Where Sapiens covered the past, Homo Deus covers the future, or at least the possible futures that current technological trends point toward. Harari’s argument is that for most of history, humanity’s primary concerns were famine, plague, and war. In the 21st century, for the first time, more people die from eating too much than too little. More die from old age than from infectious disease. More die from suicide than from military conflict.
With the old enemies diminished, Harari asks: what comes next? He identifies three likely projects for the 21st century: achieving immortality (or at least dramatically extending lifespan), engineering happiness directly (through biochemistry rather than achievement), and upgrading humans (through genetic engineering, brain-computer interfaces, and AI).
The second half of the book gets darker. Harari considers what happens when algorithms know you better than you know yourself. If an AI can predict your choices more accurately than you can, what does free will mean? If genetic editing allows some people to enhance their intelligence while others cannot afford it, what happens to the idea of equality? If most jobs can be automated, what role do ordinary humans play?
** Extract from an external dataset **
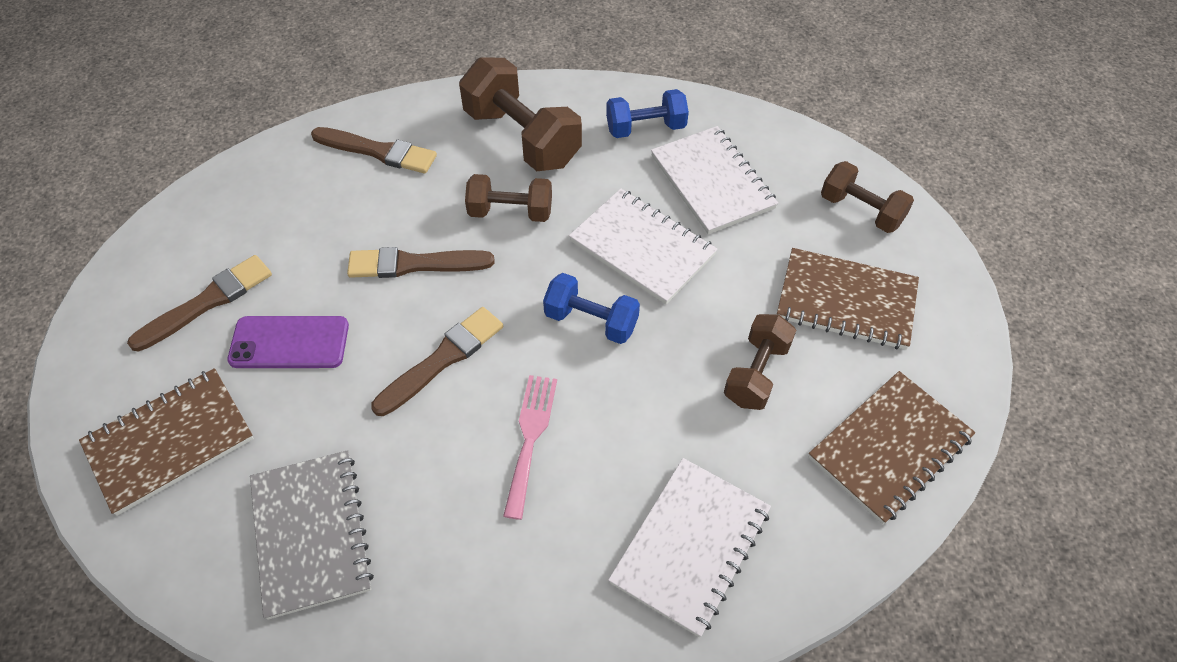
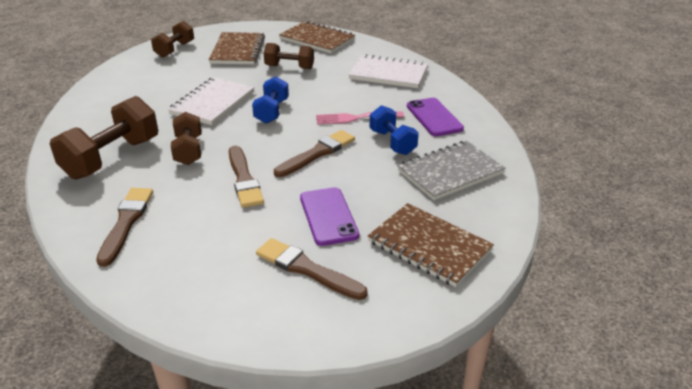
camera: 105 degrees left, 20 degrees down
(442, 359) = (317, 153): brown brush -> brown brush turned 105 degrees clockwise
(488, 574) = (434, 117): none -> purple phone
(645, 128) = (104, 113): blue dumbbell -> blue dumbbell (392, 142)
(712, 182) = (155, 88): white notebook -> none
Harari does not predict a specific future. He maps the forces that are pushing in certain directions and asks whether those directions are where we want to go. His tone is analytical rather than alarmist, but the implications are unsettling.
For founders building technology, these questions are not abstract. Every product decision, from recommendation algorithms to health tech to AI assistants, contains implicit assumptions about human agency, privacy, and the appropriate role of technology in people’s lives. Harari’s framework helps surface those assumptions.
Bill Gates, Mark Zuckerberg, and Barack Obama have recommended it. At about 450 pages, the book is speculative in a way that Sapiens was not, and some readers find the philosophical sections less grounded. But as a map of where technology might take humanity, it is one of the more thoughtful attempts available.